▶ [Extracted data]:
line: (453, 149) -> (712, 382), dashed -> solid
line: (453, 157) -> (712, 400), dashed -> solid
...
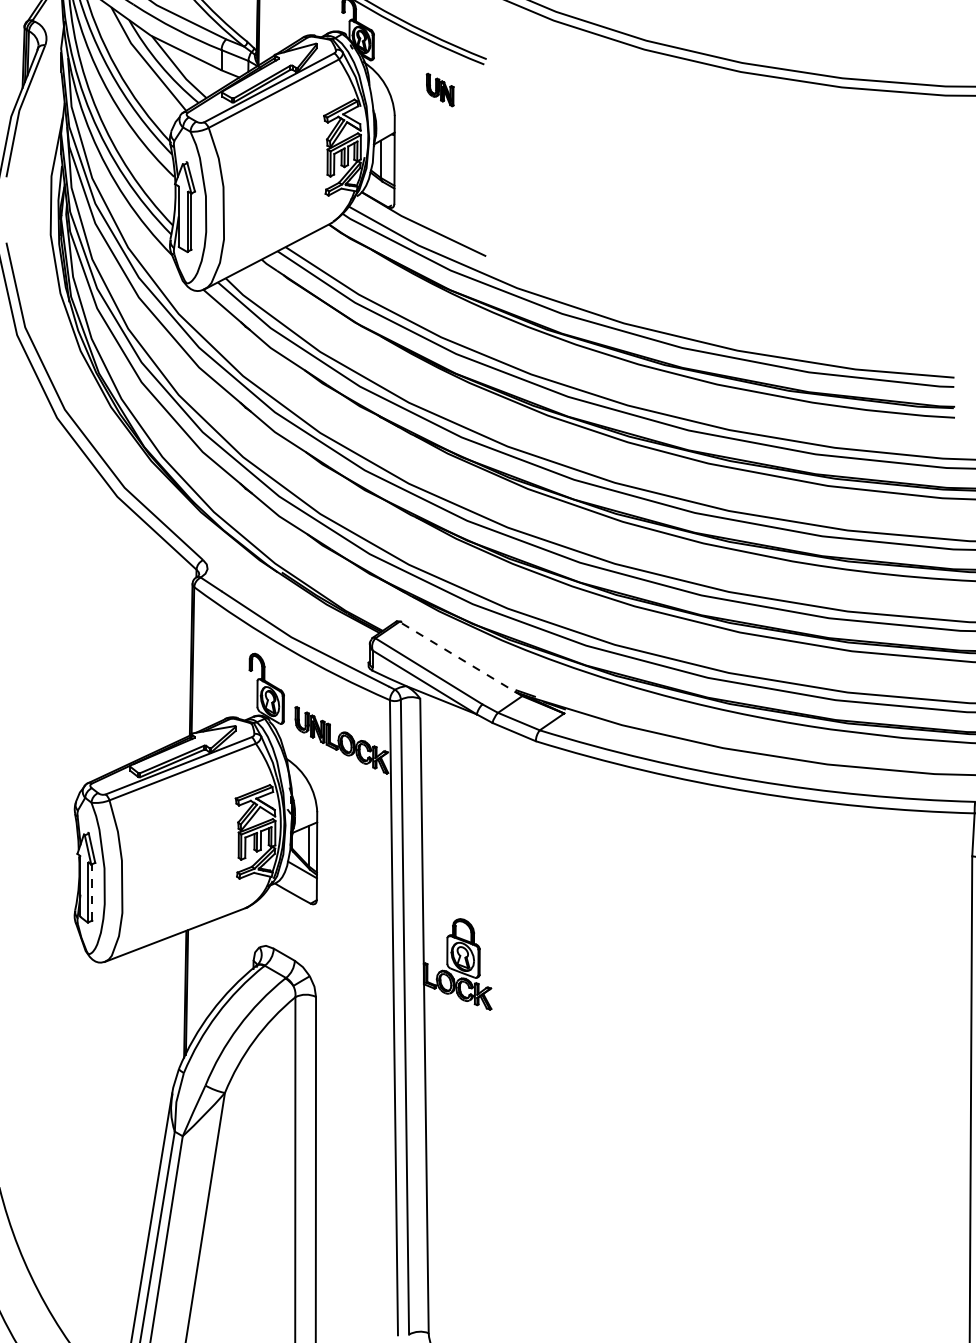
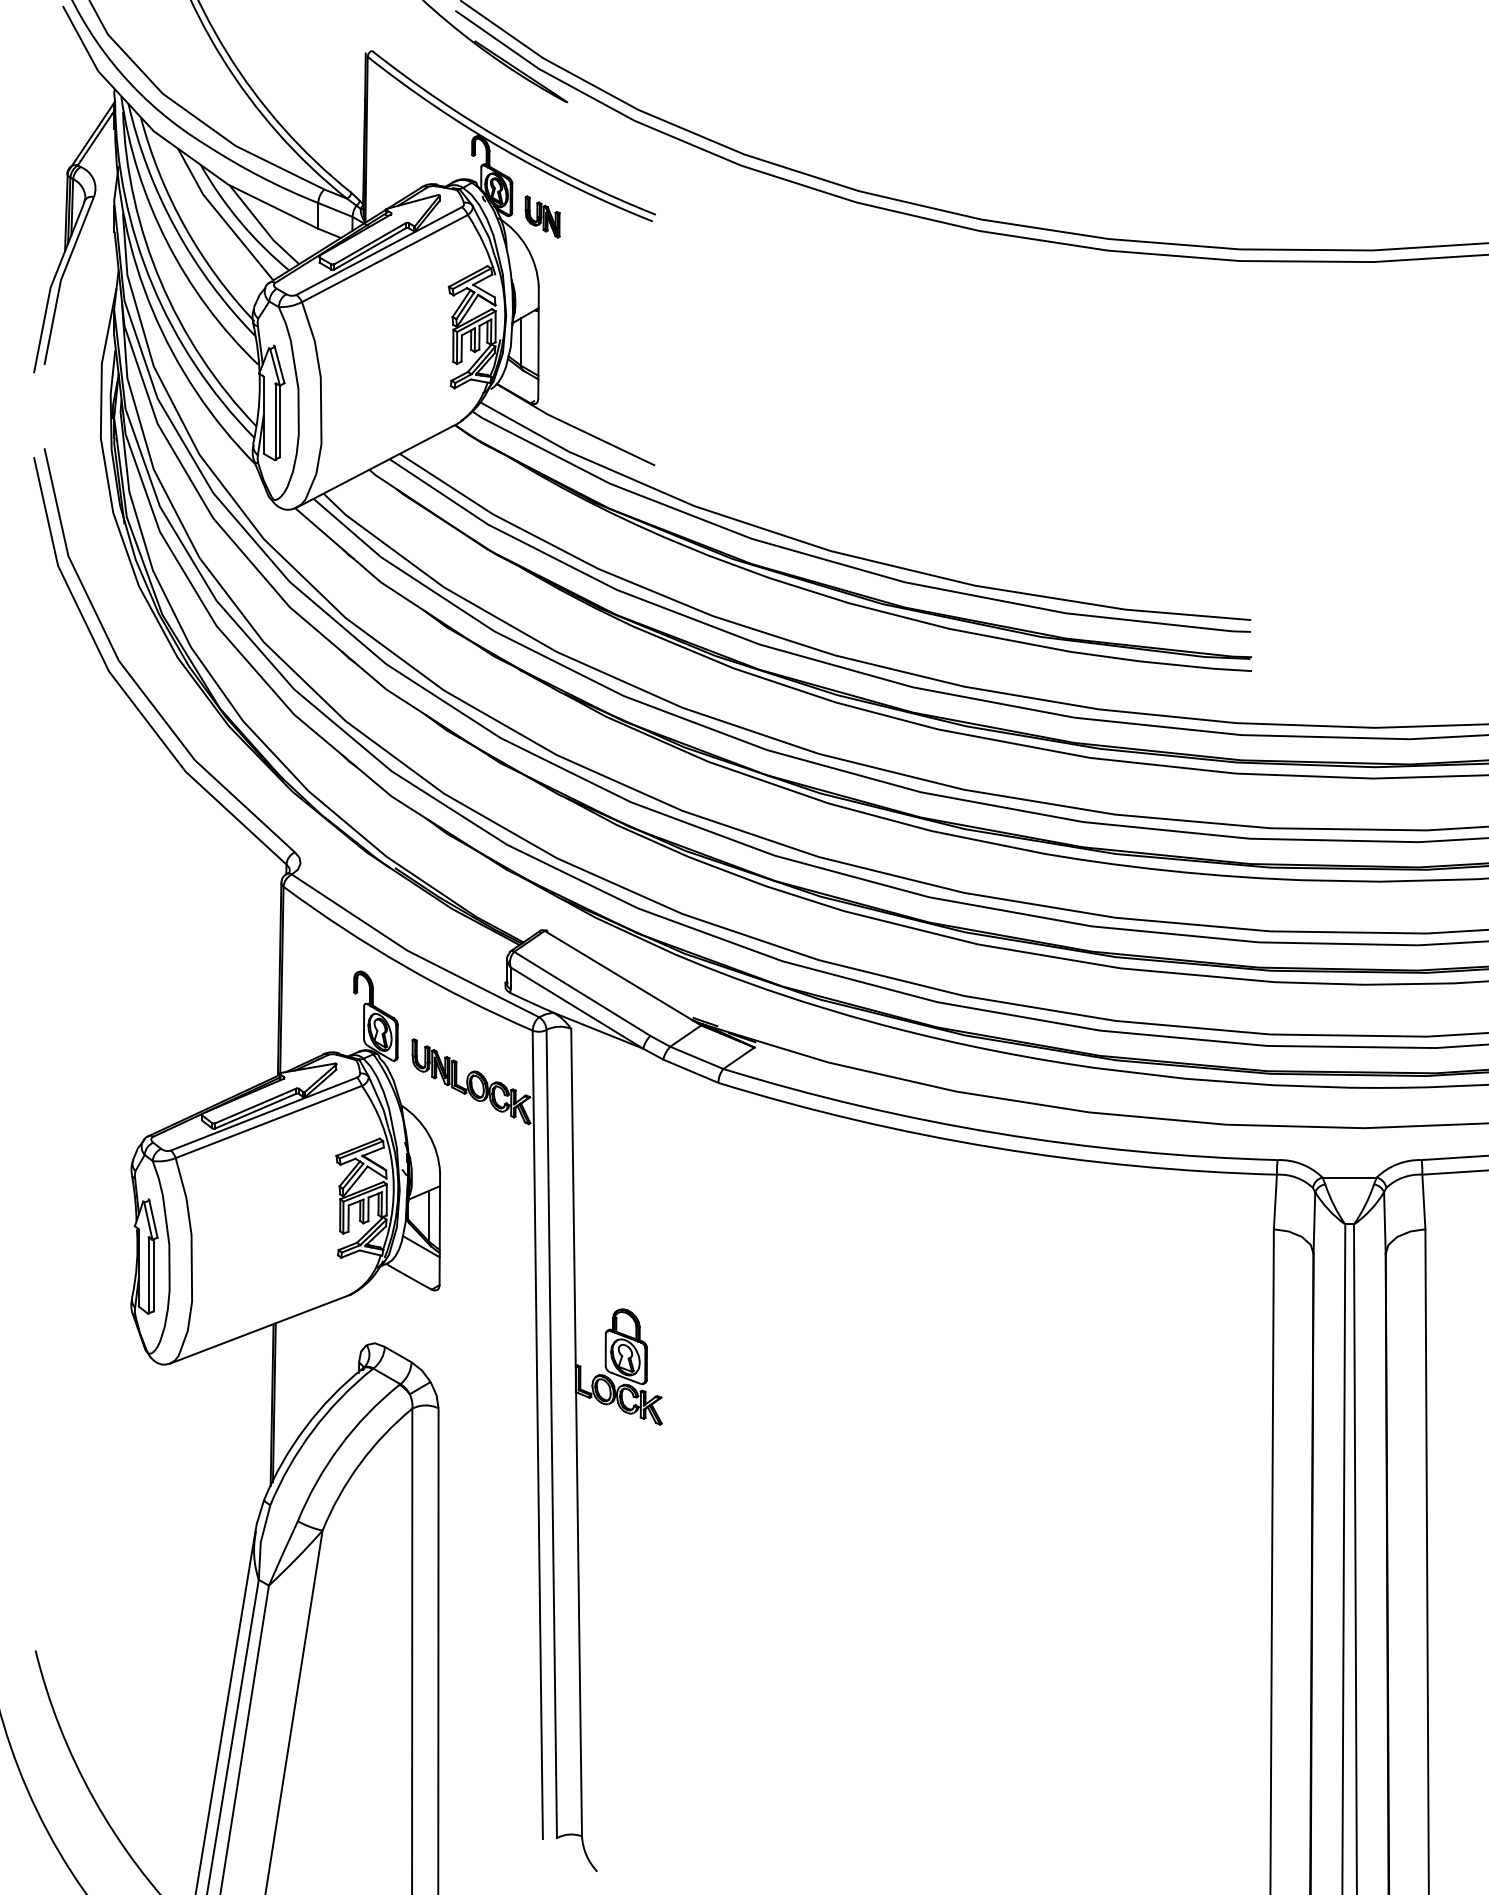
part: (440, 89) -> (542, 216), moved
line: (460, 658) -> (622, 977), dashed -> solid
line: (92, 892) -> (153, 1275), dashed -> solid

▶ [Instructions for the task]: Only one part of the material above is to be transcribed, namely the lines starting with the line that has "line: (460, 658)" and going on through the line that has "line: (92, 892)", exactly as they stand.

▶ [Exercise response]:
line: (460, 658) -> (622, 977), dashed -> solid
line: (92, 892) -> (153, 1275), dashed -> solid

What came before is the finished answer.